Transfers deal with a fundamental problem of market capitalism: some people don’t have enough dollar votes to buy what they need to survive, and especially not to survive at a level beneficial to society as a whole. (I’m not sure why Freeman thinks there will be less resistance to assets transfers than income transfers, and I note he proposes to fund the transition with taxes.)

Taxes and government programs are necessary when the operation of markets won’t result in a socially optimum outcome, the classic example being defense. As Jesse Jackson was fond of asking during his presidential campaigns: How many of you have Cruise missiles in your back yard? (No hands up.) Now, how many of you have VCR’s in your homes? (Lots of hands.) Jesse was actually illustrating something else (that the US produces what no one wants, while Japan produces what everyone wants) but his point applies here as well: if you buy a missile it will also protect me, and I won’t have to pay; but if nobody buys one then we won’t have enough defense. There’s some evidence to suggest that, on average, parents don’t buy enough goods and services for their children even when they have enough dollar votes. (And since we expect less and less that children will take care of us when we are infirm, why is such spending rational anyway?) So societies use taxes to transfer resources from adults to children, in support of public education, for example. In the United States, the share of income taxes paid by corporations has fallen, while that paid by individuals and families has increased. Perhaps corporations can pick up more of the tab for children.

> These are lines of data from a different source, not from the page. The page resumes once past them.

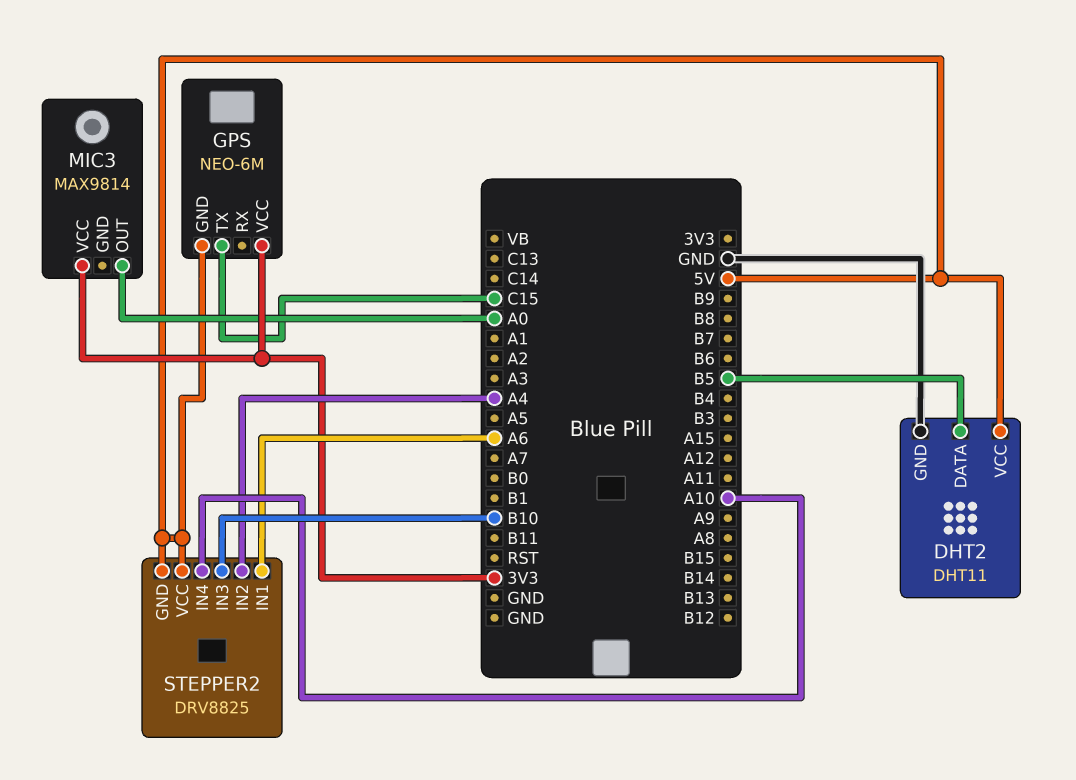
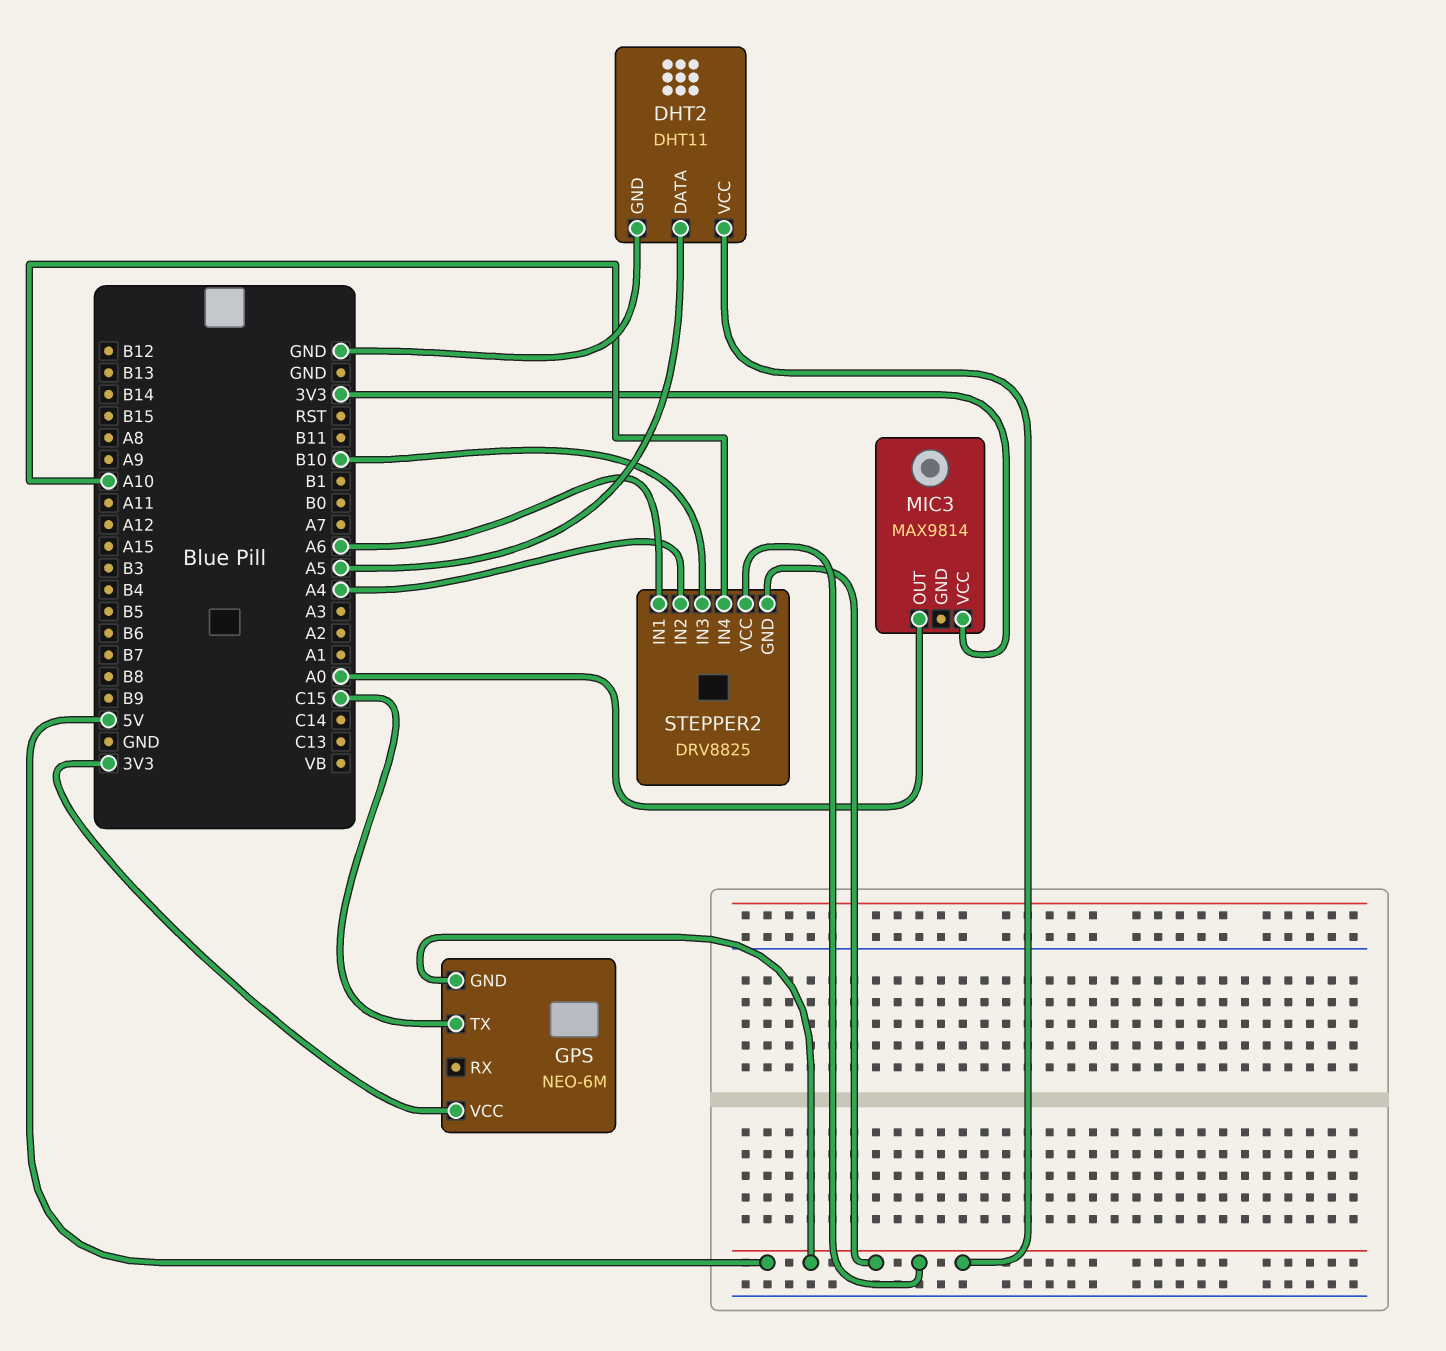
DHT2 pin DATA: B5 -> A5

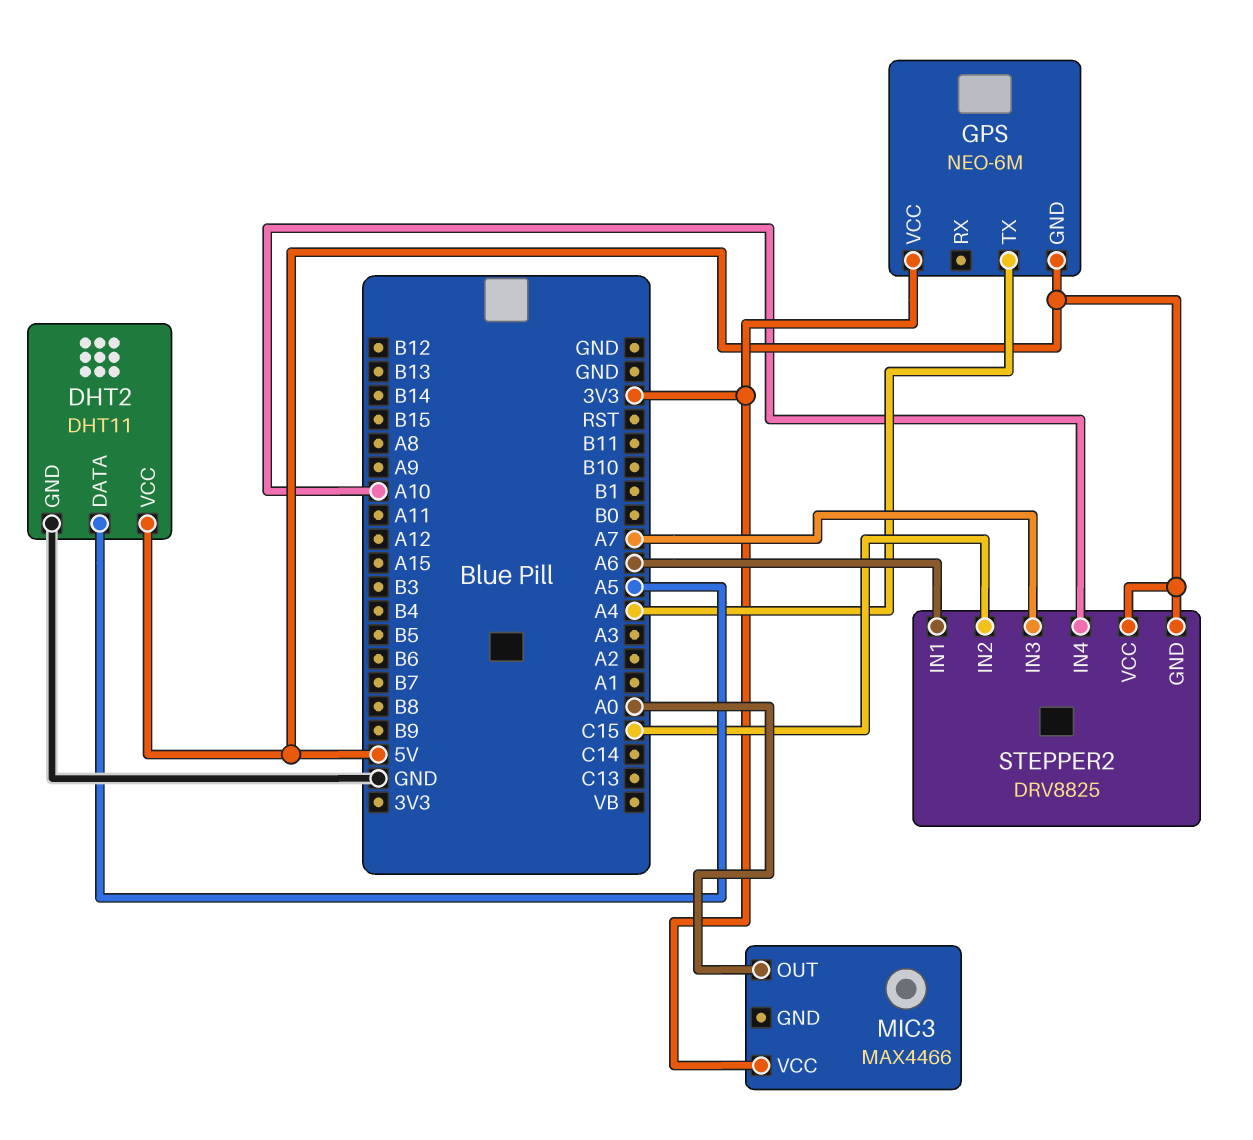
GPS pin TX: C15 -> A4
MIC3: MAX9814 -> MAX4466
STEPPER2 pin IN2: A4 -> C15
STEPPER2 pin IN3: B10 -> A7

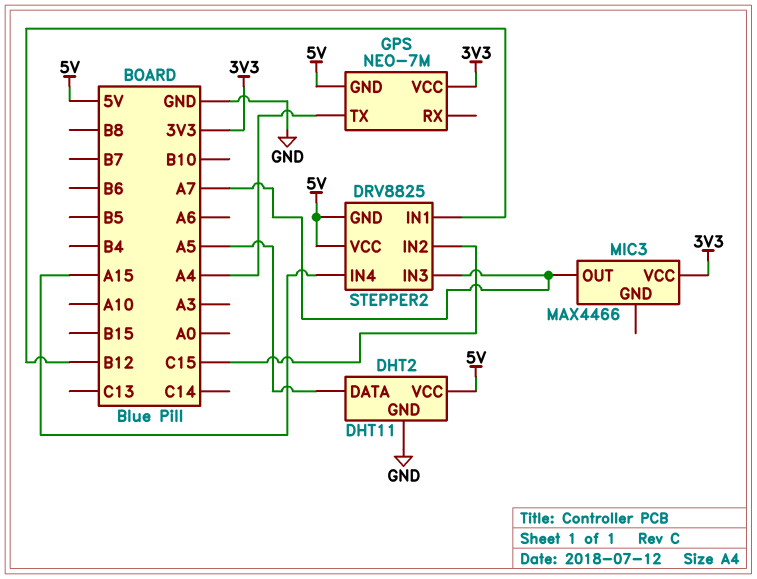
GPS: NEO-6M -> NEO-7M
MIC3 pin OUT: A0 -> A7
STEPPER2 pin IN1: A6 -> B12
STEPPER2 pin IN4: A10 -> A15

A much greater investment in children-free, universally available child care, more health care, and income support when needed-is warranted, then, for many reasons. Paid family leave for working parents is another way to shift resources to the benefit of the young. A recent study by the Institute for Women’s Policy Research shows that a program providing up to 12 weeks of paid leave (for the same reasons that many workers are now entitled to unpaid leave under the 1993 Family and Medical Leave Act), if all employers were required to participate, would cost about the same as our current unemployment insurance system. Programs such as these would help all families with children but would do most for the poorest and for single parents who lack a spouse for back up child care or income support.

Many social insurance programs work well. Medicare and Medicaid, for example, have very low administrative costs compared to private health insurance plans. Let’s look twice before we abandon tried and true income-based vehicles for the asset-based schemes of academic economists.

I fear that Richard Freeman’s “ideal virgin capitalism” will somehow wind up screwing us all.